Does anyone know if they built any Goats out of galvanized <---- SPL? tubing?
From the few I have seen in photos they all seem a little differant, almost like one offs? My father just got one and it is all galvanized.. I find it hard to beleave they would have used it? We thought that maybe someone used a original Goat as a patteran and built a copy? The bike seems to "match up". and maybe is a real Tote Goat but it is all treated steel????????????
I can't tell if your machine is in fact a Tote Gote and not a copy. However, I attached a couple of pics of a pair of machines...one is a gin-u-wine Tote, the other a [sorta] copy made at Key Equip. Co. when it was located in Milton-Freewater, OR. Now Known as Key Technology and is now located across the border in Walla Walla, WA. [Note that we really like them double names up here]. Key is now a world leader in 'machine vision' equipment.

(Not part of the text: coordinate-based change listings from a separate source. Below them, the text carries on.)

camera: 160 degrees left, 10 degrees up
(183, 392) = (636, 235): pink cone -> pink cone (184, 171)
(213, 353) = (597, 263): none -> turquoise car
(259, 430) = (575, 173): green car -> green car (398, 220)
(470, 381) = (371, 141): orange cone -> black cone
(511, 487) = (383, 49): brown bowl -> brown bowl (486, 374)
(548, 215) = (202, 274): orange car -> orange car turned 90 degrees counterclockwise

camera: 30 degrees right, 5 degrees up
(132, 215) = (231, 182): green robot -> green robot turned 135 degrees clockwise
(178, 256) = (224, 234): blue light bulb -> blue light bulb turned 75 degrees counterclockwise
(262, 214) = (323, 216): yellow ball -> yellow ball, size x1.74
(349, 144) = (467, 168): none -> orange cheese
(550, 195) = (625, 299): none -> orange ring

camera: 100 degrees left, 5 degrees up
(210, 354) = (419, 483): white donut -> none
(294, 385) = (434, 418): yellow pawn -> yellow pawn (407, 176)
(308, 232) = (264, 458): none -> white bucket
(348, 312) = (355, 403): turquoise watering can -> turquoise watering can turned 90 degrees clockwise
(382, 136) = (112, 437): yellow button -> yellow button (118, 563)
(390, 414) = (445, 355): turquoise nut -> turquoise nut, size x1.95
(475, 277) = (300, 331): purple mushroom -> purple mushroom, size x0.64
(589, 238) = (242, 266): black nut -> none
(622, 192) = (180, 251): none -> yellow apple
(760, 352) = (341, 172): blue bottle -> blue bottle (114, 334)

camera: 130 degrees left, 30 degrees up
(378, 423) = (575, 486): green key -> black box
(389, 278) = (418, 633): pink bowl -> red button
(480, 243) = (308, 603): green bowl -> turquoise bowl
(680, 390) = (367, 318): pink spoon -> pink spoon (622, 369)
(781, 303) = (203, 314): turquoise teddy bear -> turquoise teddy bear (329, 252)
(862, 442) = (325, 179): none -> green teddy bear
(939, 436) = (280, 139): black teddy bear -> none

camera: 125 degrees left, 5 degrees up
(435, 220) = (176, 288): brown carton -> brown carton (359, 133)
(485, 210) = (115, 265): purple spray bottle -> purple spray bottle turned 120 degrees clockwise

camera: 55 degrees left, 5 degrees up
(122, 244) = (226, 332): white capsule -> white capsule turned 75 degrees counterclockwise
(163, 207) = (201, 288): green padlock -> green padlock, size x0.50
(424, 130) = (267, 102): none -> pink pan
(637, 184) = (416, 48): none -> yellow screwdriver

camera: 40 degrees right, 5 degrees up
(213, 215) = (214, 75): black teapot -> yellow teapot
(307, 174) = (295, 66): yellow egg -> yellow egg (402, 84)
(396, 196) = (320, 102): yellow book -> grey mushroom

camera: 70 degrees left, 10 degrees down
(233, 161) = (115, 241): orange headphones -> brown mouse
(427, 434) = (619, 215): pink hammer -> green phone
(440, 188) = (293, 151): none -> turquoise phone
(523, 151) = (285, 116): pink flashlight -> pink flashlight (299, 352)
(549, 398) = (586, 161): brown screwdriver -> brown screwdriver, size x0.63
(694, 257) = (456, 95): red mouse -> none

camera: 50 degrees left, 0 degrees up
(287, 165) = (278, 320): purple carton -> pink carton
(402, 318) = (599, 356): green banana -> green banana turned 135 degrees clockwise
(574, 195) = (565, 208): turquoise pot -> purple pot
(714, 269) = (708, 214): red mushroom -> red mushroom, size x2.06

I was fooled when I bought the pair for 75 bucks thinking they were both Keys. But subsequent inspection showed that one was what was being copied. I know for a fact that my copy is a Key. It has been looked at by a guy, now retired, that helped make them in the back of the shop in Milton-Freewater many years ago. Also, when I worked at Key technology I looked up the drawings,old velums, and can also confirm it. The red machine in the pics is the Tote Gote, the Key is the cream colored one.
Is yours a Key rather than a Gote? The attached picture of the forks is the most telling. The Gote has 'oval' fork tubes, the key has round. Yours has round, if I'm looking at your picture correctly. Threads at the end of a upper frame tube? I diffinately wouldn't put that past Bill and Rex and Ski and the others when they were takeing a break from making pea viners and cleaners! Back then, before stainless steel became universal for food processing equipment galvanizing was rather common.